The emergence of local food systems is a global grass-root movement that needs to be more systematically analysed and more intelligibly presented to show how these initiatives collectively contribute to more sustainable food production-consumption patterns.

How do local food systems perform in relation to social, ecological and economic sustainability? How is small-scale food production linked to rural development?

With the help of on-site observations and interviews in Uppsala and Västerbotten counties in Sweden, sustainability performance for these initiatives is evaluated at farm and landscape level. A simple graphical tool - a local food dashboard - will be developed that can be used by both producers and consumers to support decision making for developing more sustainable local food systems.

Local food initiatives exist in a number of different forms in Sweden and the focus of the project is on the most established - such as the farmer's market or farm shops - but also on the new initiatives that are rapidly developing around the country, such as shreds, meat and vegetable boxes and cooperative agriculture.

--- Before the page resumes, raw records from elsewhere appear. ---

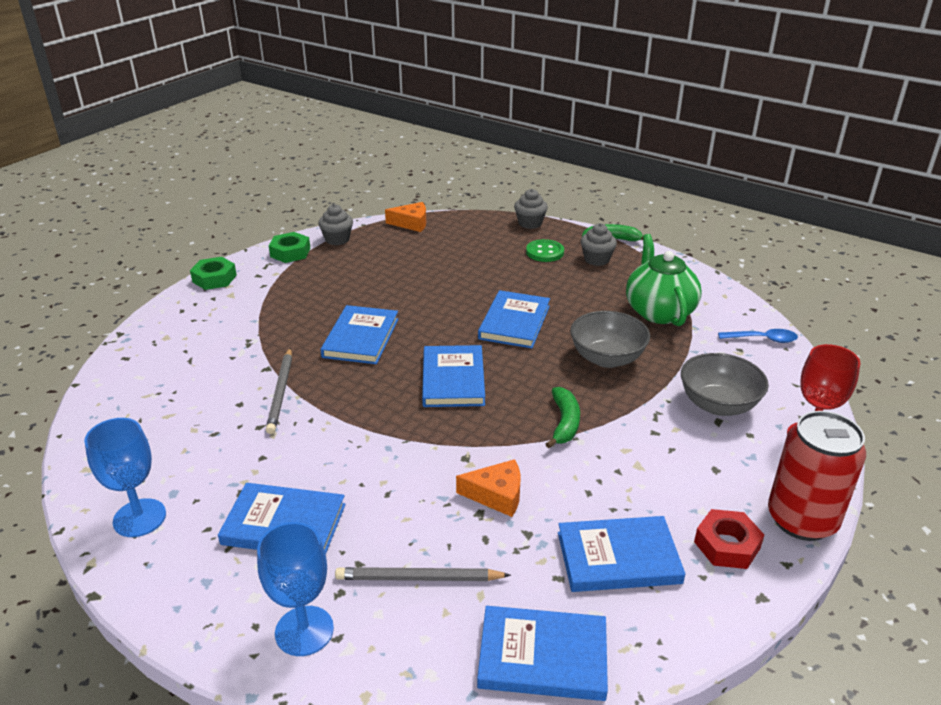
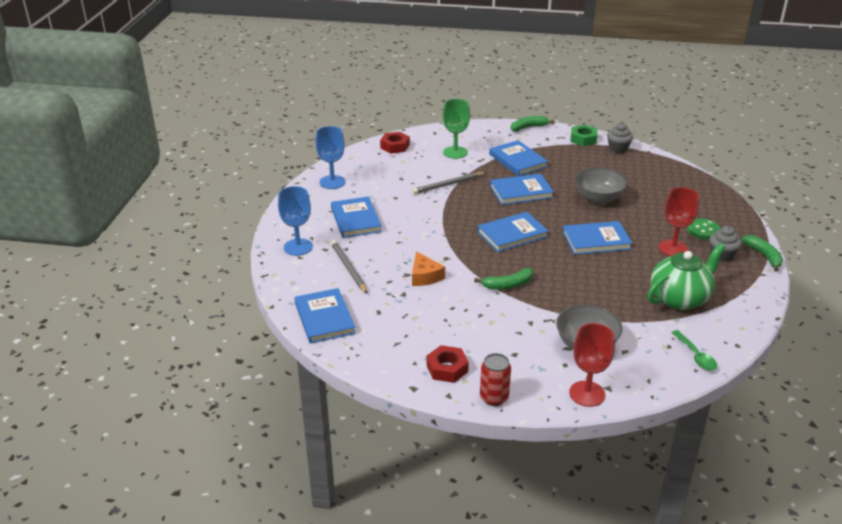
camera: 65 degrees right, 0 degrees up
(114, 409) = (395, 146): none -> red nut
(203, 357) = (455, 152): none -> green goblet
(214, 278) = (528, 127): green nut -> green banana
(411, 223) = (673, 167): orange cheese -> none
(530, 223) = (738, 213): grey cupcake -> none
(565, 281) = (673, 248): none -> red goblet
(607, 358) = (593, 287): grey bowl -> grey bowl (598, 198)
(618, 558) = (407, 329): blue book -> blue book (517, 160)
(762, 339) = (695, 356): blue spoon -> green spoon
(801, 520) = (494, 398): red can -> red can, size x0.59

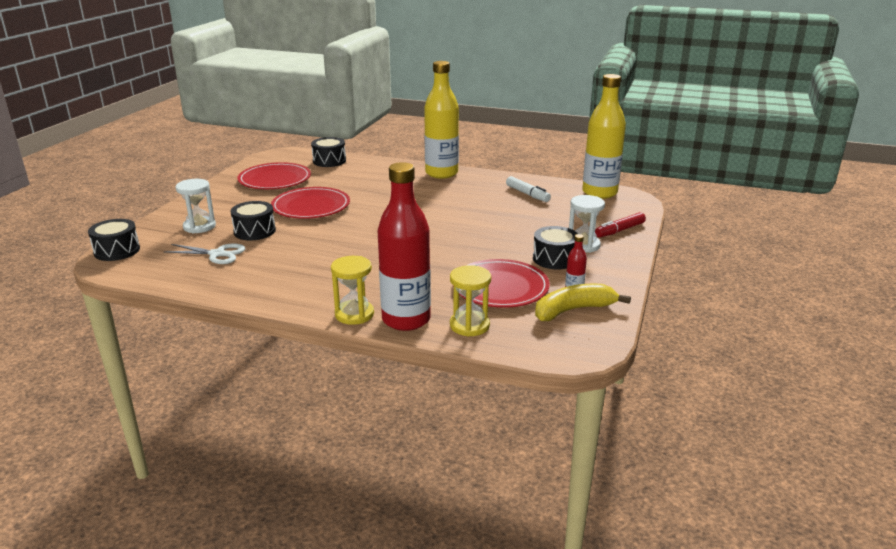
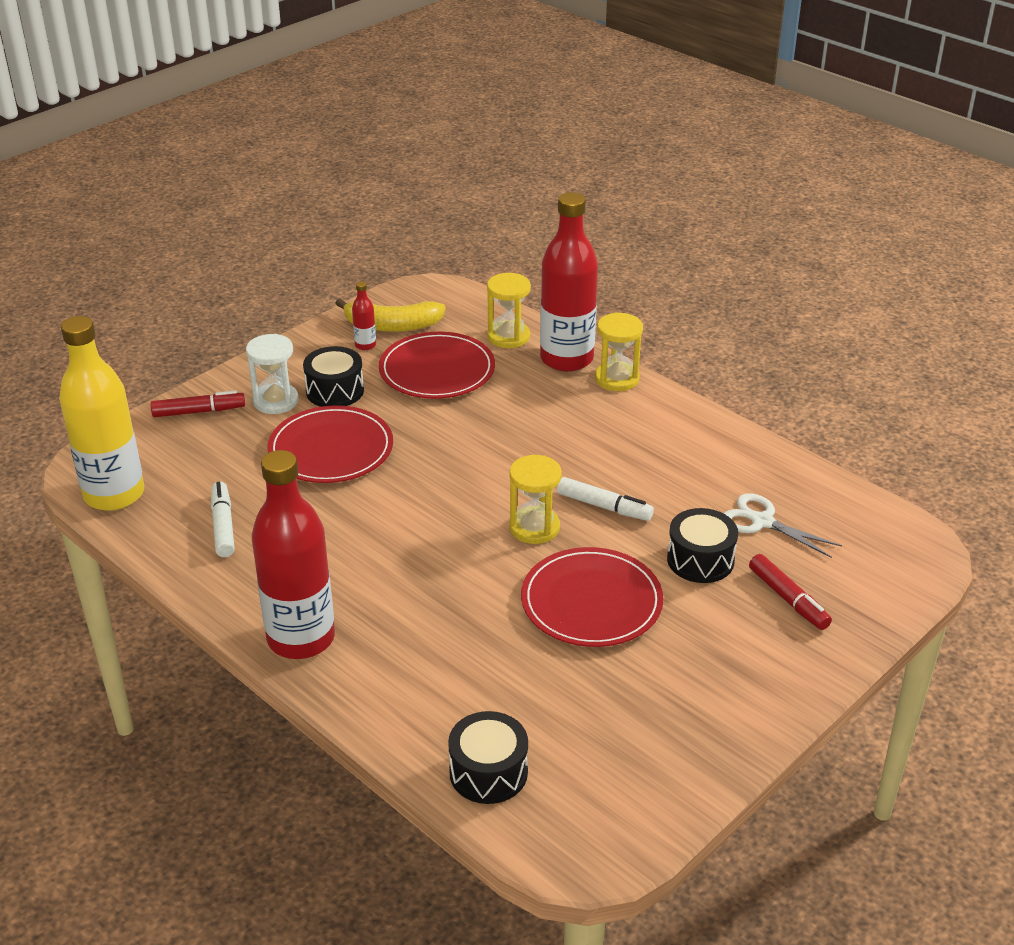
camera: 155 degrees left, 10 degrees up
(117, 251) = (914, 573): black drum -> none
(199, 226) = (788, 599): white hourglass -> red marker
(275, 179) = (630, 723): red plate -> red plate (331, 449)
(323, 241) = (604, 507): none -> white marker
(360, 225) = (534, 527): none -> yellow hourglass
(441, 173) = (301, 638): yellow bottle -> red bottle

What makes a local food system sustainable?

Because local food initiatives are very diverse by nature, their contribution to shaping a more sustainable food system is often difficult to assess in an objective manner. It is however important to be able to connect their practices to some key food sustainability principles.

We set to employ an online Delphi-like method inspired by the approach implemented by Boylan et al. (2019), i.e. “a structured, iterative process of collecting opinions and providing controlled feedback […] to reach a consensus on complex issues among a panel of experts”. The ‘online’ in our case means that these opinions are collected through remote one-on-one interactions as researchers are individually replying to an online survey without discussing between each other. To undertake this, we have chosen to crowdsource expert insights by developing a survey addressed to scholars working with sustainability issues (but not necessarily food sustainability), predominantly at SLU, in order to get a broad but informed understanding of these implications. In the first section we asked respondents to assess their degree of agreement with a series of statements about local food sustainability (“A sustainable local food system is...”).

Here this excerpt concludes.